(599aa) Developing Distributions for Biomass Feedstock Supplies | AIChE

(599aa) Developing Distributions for Biomass Feedstock Supplies

Authors 

Amundson, J. - Presenter, University of Kentucky
Oner, E., Izmir University of Economics
Badurdeen, F., University of Kentucky


Biomass as an alternative for fossil fuels as a resource to create fuels for transportation intrigues many researchers largely due to its widespread availability and applicability as a potentially sustainable resource. Toward this end, progress has been made in recent years with regards to modeling integrated biorefineries and the supply chains necessary to provide them with raw materials. Decision support tools will provide potential investors, agriculture workers, policy makers, and other stakeholders with a means to judge the suitability and sustainability of nascent industries in specific regions because of this research in optimization and simulation.

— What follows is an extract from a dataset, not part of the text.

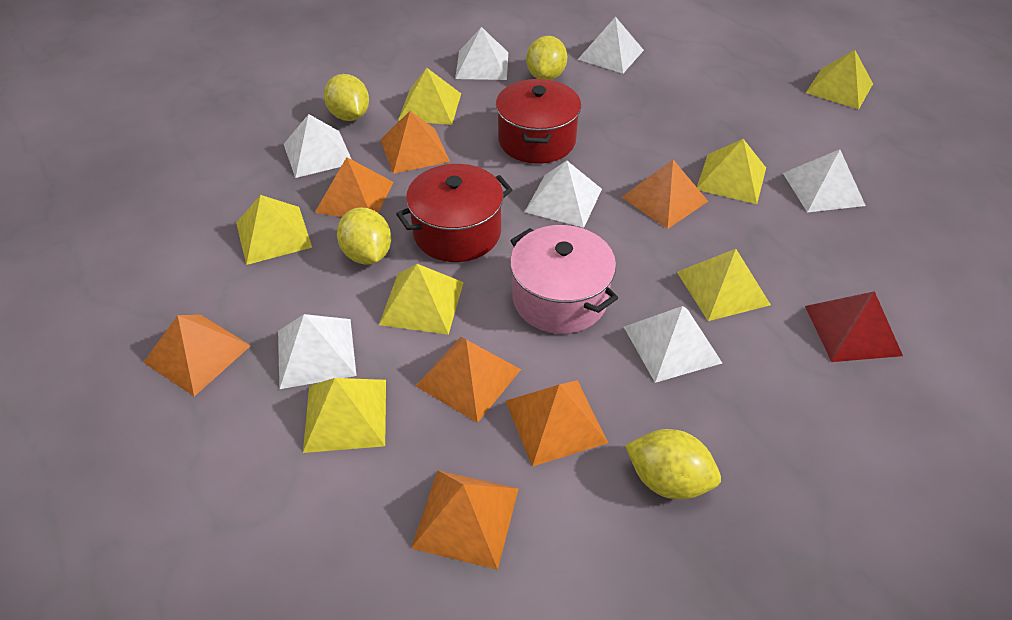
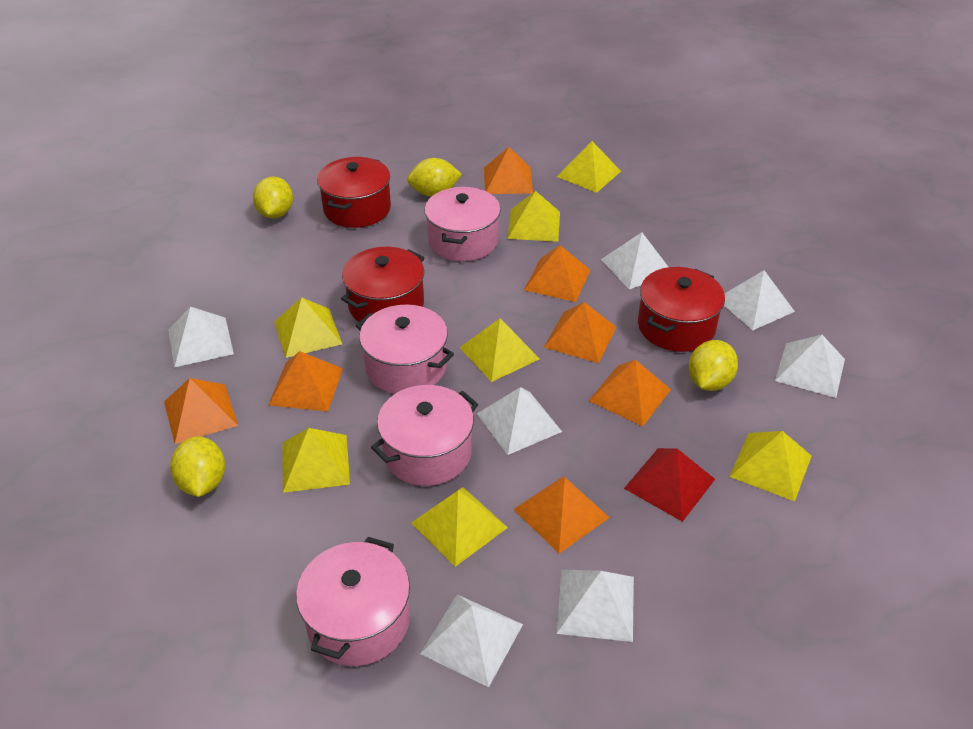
pink pot: 1 -> 4
red pot: 2 -> 3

Not least among the challenges of biomass as an alternative to fossil fuels is the seasonal and highly variable supply that is inherent to agricultural products. Due to a relatively low energy density of biomass feedstocks, large quantities of material may be required for conversion. Reasonable estimations of regional biomass that incorporate the stochastic nature of the supply become key to having any type of meaningful decision support tool.

This presentation focuses on the development of distributions for corn stover availability in the Jackson Purchase Region of Western Kentucky. At the current resolution (mostly monthly or yearly) the supply information cannot be used directly in any models, particularly those looking to simulate performance of corn stover based bioenergy systems. However, combinations of the available historical data have been used to develop distributions for each county in the region and for each month during a typical corn-harvesting season in Western Kentucky. Arena Input Analyzer and Minitab were used to develop the distributions and comparisons are drawn. These distributions provide the resolution necessary to begin region specific modeling.